第4話 この風と一緒に

 落ち着け。


 息をゆっくり吐き出す。

 上を見ると、透明度の高い空に数多の星が瞬いていた。

 息を吸い、全身に霊力を巡らせる。


「青龍、白虎、朱雀、玄武、勾陳、帝台、文王、三台、玉女」


 祈りながら、指で空に術を描く。

 僅かな気配も逃さぬように、探索の網を広げていくと、いつもとは比べ物にならないほど弱い琉生の波動を感じた。
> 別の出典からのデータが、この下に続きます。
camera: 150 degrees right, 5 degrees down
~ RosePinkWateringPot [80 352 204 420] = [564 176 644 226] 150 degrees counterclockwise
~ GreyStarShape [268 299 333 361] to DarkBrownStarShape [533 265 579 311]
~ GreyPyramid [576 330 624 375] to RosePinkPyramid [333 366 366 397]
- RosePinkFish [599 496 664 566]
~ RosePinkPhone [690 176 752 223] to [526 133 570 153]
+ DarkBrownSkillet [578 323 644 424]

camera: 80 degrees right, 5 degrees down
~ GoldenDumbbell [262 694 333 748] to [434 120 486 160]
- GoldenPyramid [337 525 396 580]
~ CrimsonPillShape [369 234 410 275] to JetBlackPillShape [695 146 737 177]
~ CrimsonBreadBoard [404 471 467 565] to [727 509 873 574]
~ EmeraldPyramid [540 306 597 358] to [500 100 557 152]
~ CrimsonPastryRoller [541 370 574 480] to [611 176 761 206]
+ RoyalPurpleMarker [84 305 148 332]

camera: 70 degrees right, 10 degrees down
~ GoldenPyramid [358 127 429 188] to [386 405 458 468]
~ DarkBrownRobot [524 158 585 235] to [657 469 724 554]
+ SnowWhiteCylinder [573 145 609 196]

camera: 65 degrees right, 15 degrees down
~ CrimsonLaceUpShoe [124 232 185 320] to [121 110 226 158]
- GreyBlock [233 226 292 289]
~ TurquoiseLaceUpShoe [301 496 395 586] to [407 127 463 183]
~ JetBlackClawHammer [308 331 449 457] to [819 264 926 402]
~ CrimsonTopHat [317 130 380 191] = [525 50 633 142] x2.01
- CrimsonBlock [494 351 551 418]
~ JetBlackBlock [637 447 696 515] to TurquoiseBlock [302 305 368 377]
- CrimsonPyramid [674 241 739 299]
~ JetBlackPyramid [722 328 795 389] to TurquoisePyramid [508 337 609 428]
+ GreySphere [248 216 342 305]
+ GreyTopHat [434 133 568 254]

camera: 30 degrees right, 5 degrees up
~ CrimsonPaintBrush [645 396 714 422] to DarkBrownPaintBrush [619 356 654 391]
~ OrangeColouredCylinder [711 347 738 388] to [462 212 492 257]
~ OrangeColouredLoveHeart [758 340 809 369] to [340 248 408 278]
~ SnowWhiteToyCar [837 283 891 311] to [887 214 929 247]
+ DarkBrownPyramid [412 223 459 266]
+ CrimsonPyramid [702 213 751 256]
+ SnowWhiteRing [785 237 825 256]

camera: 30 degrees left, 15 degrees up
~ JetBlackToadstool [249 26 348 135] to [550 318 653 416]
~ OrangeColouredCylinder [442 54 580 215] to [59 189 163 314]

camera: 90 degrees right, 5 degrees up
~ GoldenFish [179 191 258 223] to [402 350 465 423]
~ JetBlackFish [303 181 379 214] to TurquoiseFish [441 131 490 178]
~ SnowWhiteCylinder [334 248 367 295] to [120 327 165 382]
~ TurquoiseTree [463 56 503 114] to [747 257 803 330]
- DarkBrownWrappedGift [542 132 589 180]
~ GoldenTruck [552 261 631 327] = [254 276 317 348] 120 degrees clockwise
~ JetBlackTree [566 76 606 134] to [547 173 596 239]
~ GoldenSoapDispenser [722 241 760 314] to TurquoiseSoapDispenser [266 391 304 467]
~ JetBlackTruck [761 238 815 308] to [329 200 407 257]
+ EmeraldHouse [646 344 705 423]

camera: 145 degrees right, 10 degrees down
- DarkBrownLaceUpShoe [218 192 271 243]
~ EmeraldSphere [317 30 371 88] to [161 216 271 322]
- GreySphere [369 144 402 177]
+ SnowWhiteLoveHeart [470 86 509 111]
 そして、その傍らには巧妙に隠れた凶々しく大きな妖気がある。


 場所は…… くそっ、遠い。

 どうする。馬を借りるか。

 この夜中に、何処で?

 やはり「もののふ」を頼った方が良いか?

 

 再び、乱れ始めた心を鎮めようと、もう一度息を吐いた時。


「にゃーお」


 決して可愛いとは言えない猫の鳴き声が響き、先程別れたばかりのユールキャットが現れた。


『運んであげる』


 猫はパチリと片目を瞑った。


 ユールキャット背中の毛はゴワゴワするし、独特な臭いがするし、乗り心地は決して良いとは言えないが、とにかくとびきり速かった。


「助かる。でもどうして?」


『あの娘がお前の助けになって欲しいと頼んできた。対価として体の一部を頂いたからその分働いてあげるだけさ』


「はっ⁉︎」


『とても美味かったよ』


「ぐっ」


『……東洋人の髪はね』


 髪かよ……。

 猫がクククと笑っている。

 でも、あいつの髪……いつも綺麗に手入れしてあったな。

 

 風のように空を駆ける猫は、俺を揶揄いながらも、あっという間にその場所の真上に到着した。

 冷え込む川の淵では死闘が繰り広げられていた。

 無数の小鬼の中心には雄牛の頭に人間の体をもつ鬼がいる。

 地獄の獄卒のような鬼は、見た目どおりの怪力で琉生を追い詰める。

 

『ボクが力を貸せるのはここまでだよ。あの牛、強そうだけど負けないで。じゃあ、また来年も貝柱待ってるよ』


「ありがとう」


 俺が彼の背から飛び降りると、ユールキャットは牛に頭突きを一発喰らわせてから消えた。


 巨大猫の不意打ちを受け、鬼がひっくり返っているうちに俺は小鬼を3体切り伏せて琉生の側に駆け寄った。

 

「らしくないな。随分と派手な登場じゃないか」


 ニッと琉生が笑う。

 しかし、体にはまだ血が止まっていない傷が幾つもあり、激しく消耗しているのが分かった。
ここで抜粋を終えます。